Dans le contexte : Alors que les tensions s’accroissent autour de la domination des semi-conducteurs, la propriété intellectuelle liée à la fabrication des puces est devenue une cible privilégiée pour l’espionnage. Des entreprises comme ASML et NXP se trouvent au centre de ce champ de bataille technologique stratégique, de sorte que toute violation ne concerne pas seulement les entreprises, mais aussi la géopolitique. Une affaire récente aux Pays-Bas montre jusqu’où certains acteurs sont prêts à aller pour accéder à cette technologie sensible.
German Aksenov, un ancien employé d’ASML et de NXP âgé de 43 ans, a été condamné à trois ans de prison pour avoir partagé des documents sensibles sur la fabrication de puces avec un contact en Russie. Aksenov, un ingénieur des procédés qui, selon son profil LinkedIn, travaillait dernièrement chez NXP, a violé les sanctions imposées par l’Union européenne à la Russie en 2014.
ASML, une société néerlandaise, est le seul fournisseur mondial de machines de lithographie par ultraviolets extrêmes utilisées dans la production de puces avancées. NXP, quant à elle, est une entreprise de semi-conducteurs de premier plan connue pour avoir co-inventé la technologie de communication en champ proche avec Sony. Les deux entreprises sont considérées comme des cibles de choix pour l’espionnage par des acteurs parrainés par des États et des cybercriminels du monde entier.
Cependant, Aksenov n’était pas un pirate informatique. Les autorités néerlandaises l’ont appréhendé en flagrant délit. Il aurait stocké un certain nombre de fichiers confidentiels de ses anciens employeurs sur des clés USB et des disques durs. Ces dispositifs de stockage ont été physiquement transportés à Moscou, où ils ont été remis à des agents du principal service de contre-espionnage russe, le FSB.
Aksenov a également été surpris en train de copier des documents des serveurs d’ASML et de NXP et de les emporter chez lui. Il a tenté de justifier son comportement inhabituel en affirmant qu’il avait besoin d’accéder à ces informations confidentielles pour améliorer ses connaissances « professionnelles » de l’industrie des puces. Il continue de nier être un espion ou avoir intentionnellement introduit clandestinement des secrets commerciaux en Russie.
« J’avais des fichiers d’ASML pour mon propre usage. (…) Ces fichiers étaient-ils autorisés à partir en Russie ? Je ne me suis pas posé la question », a osé dire M. Akesenov.
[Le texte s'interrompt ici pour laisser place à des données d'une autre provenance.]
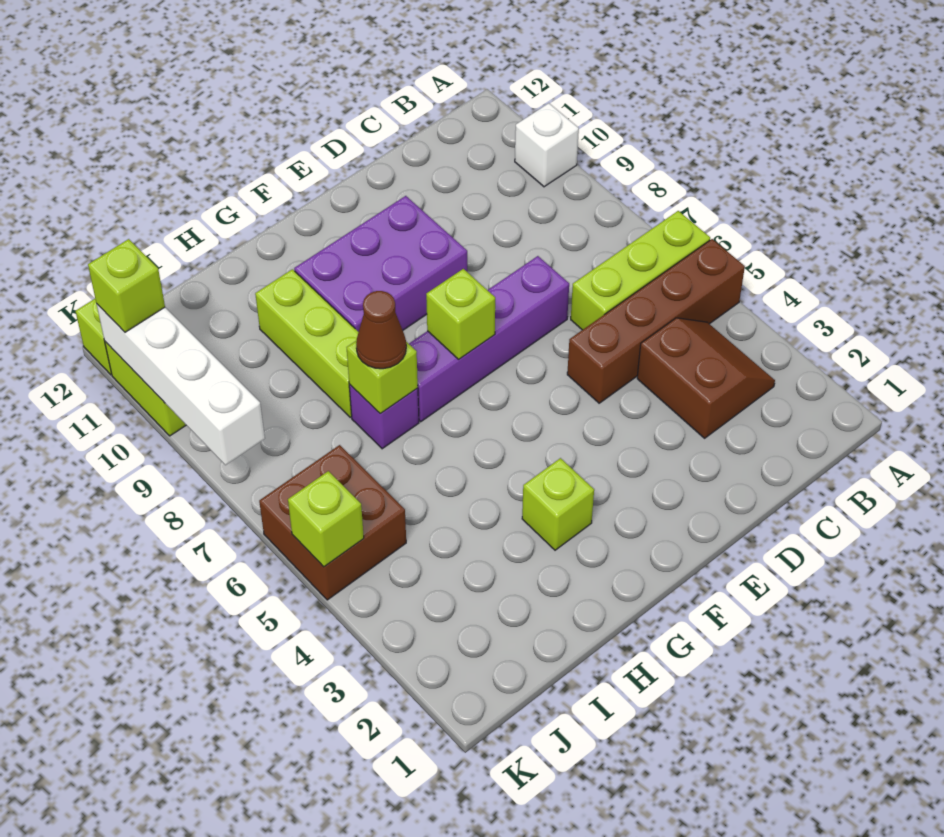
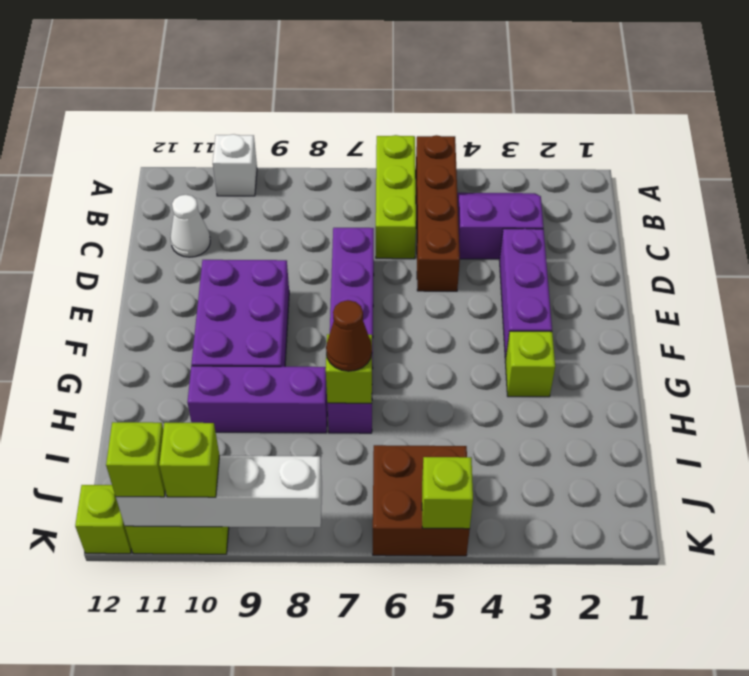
brown slope B3:C4 level 1 top C -> purple slope B3:C4 level 1 top C
none -> white cone C11 level 1
none -> purple brick D3:F3 level 1
lime brick F7 level 2 -> lime brick K10 level 3
lime brick H8:H10 level 1 -> purple brick H8:H10 level 1

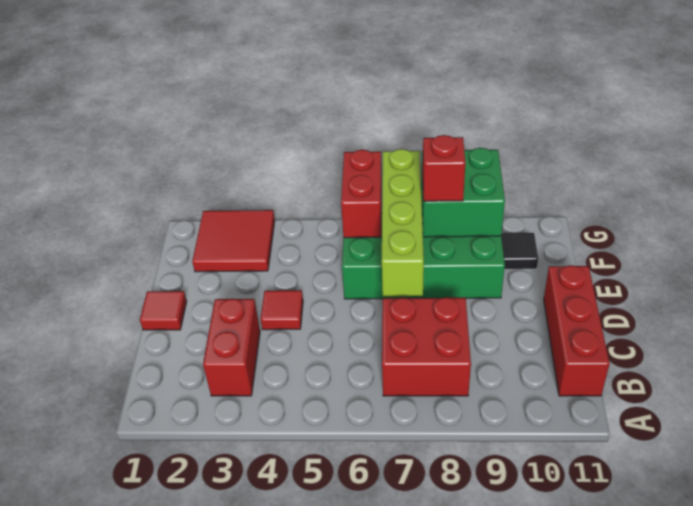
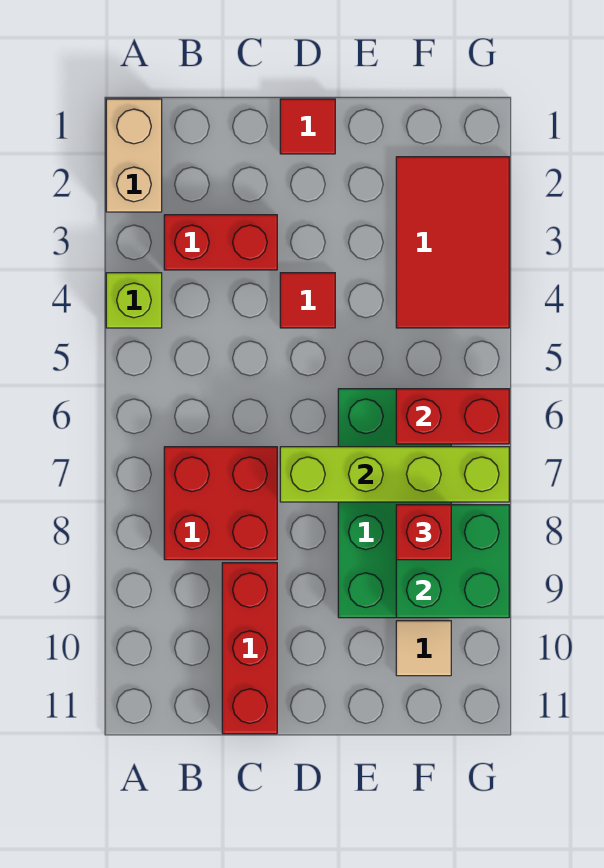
none -> tan brick A1:A2 level 1
none -> lime brick A4 level 1
red brick B11:D11 level 1 -> red brick C9:C11 level 1
red tile F2:G3 level 1 -> red tile F2:G4 level 1
black tile F10 level 1 -> tan tile F10 level 1

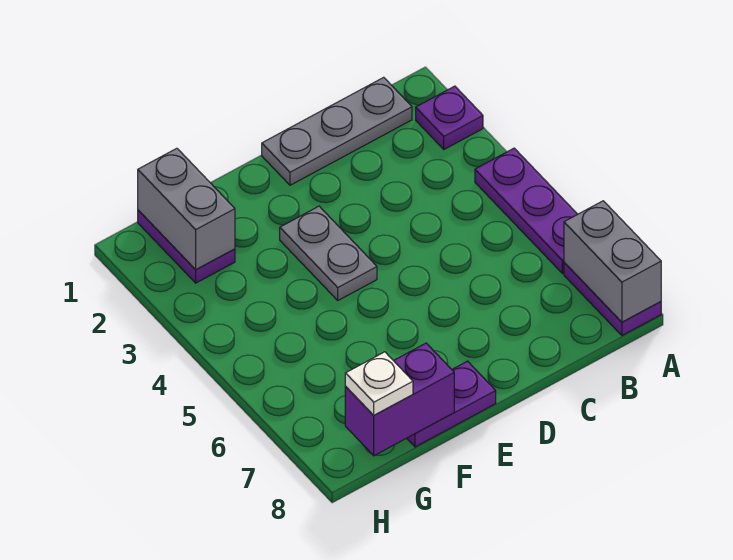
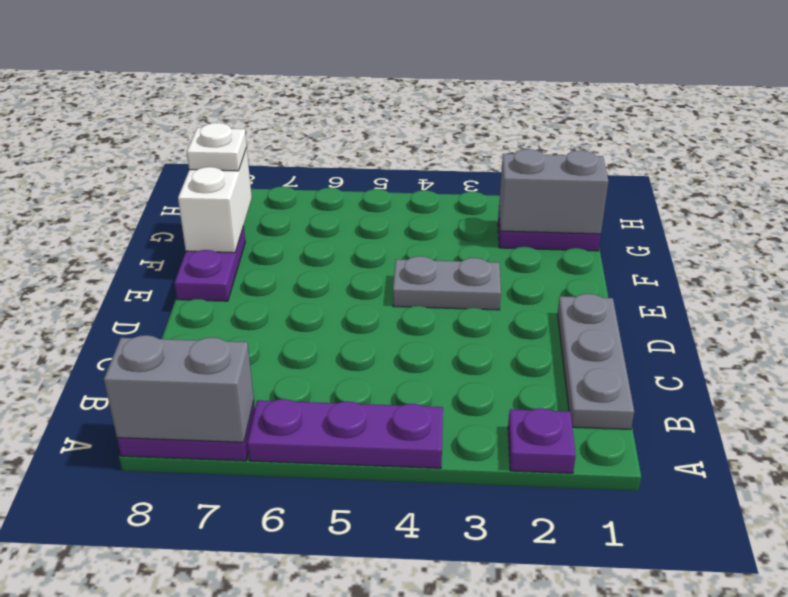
purple brick F8:G8 level 2 -> white brick F8:G8 level 2

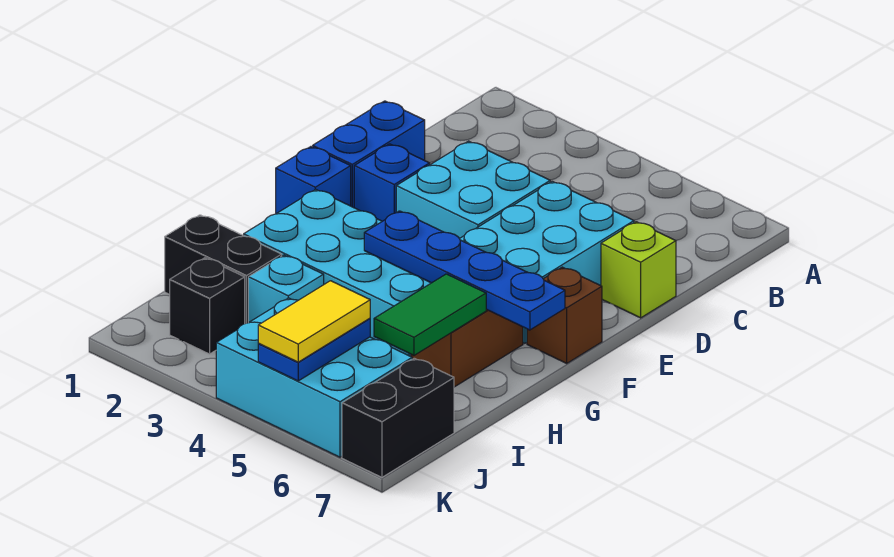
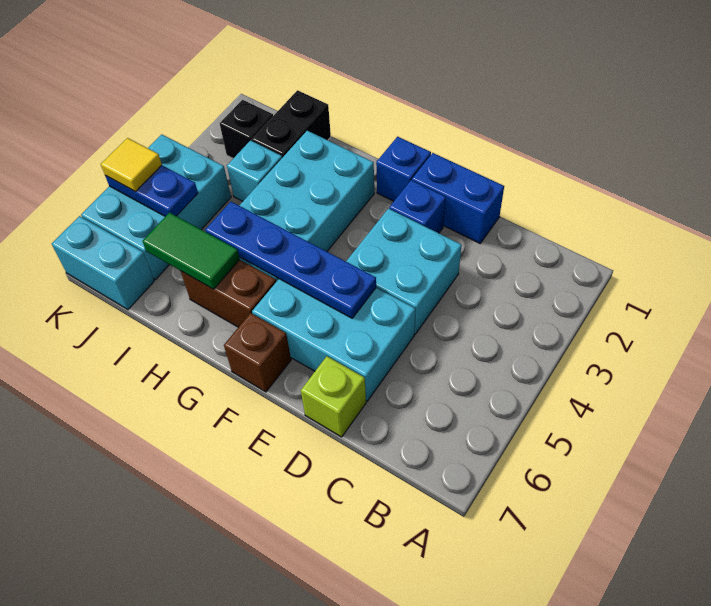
blue plate G4:G7 level 2 -> blue plate E5:H5 level 2
yellow tile J5:K5 level 3 -> yellow tile K5 level 3
black brick J7:K7 level 1 -> cyan brick J7:K7 level 1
Les autorités néerlandaises ont condamné l’ingénieur à trois ans de prison, alors que les procureurs avaient requis une peine de quatre ans. Le tribunal a accordé une peine plus légère en raison de l’absence de preuves montrant qu’Aksenov avait été payé pour ses actions. Les autorités n’ont pas non plus été en mesure de déterminer exactement quand les documents sensibles avaient été volés à ses anciens employeurs.
Selon Reuters, NXP a coopéré activement avec les forces de l’ordre au cours de l’enquête. ASML n’a pas confirmé son implication, car le litige relatif à l’affaire est toujours en cours. M. Aksenov a été arrêté en 2023 et est en détention depuis lors. En tant que ressortissant russe, il a le droit de faire appel de la décision du tribunal néerlandais dans un délai de 14 jours.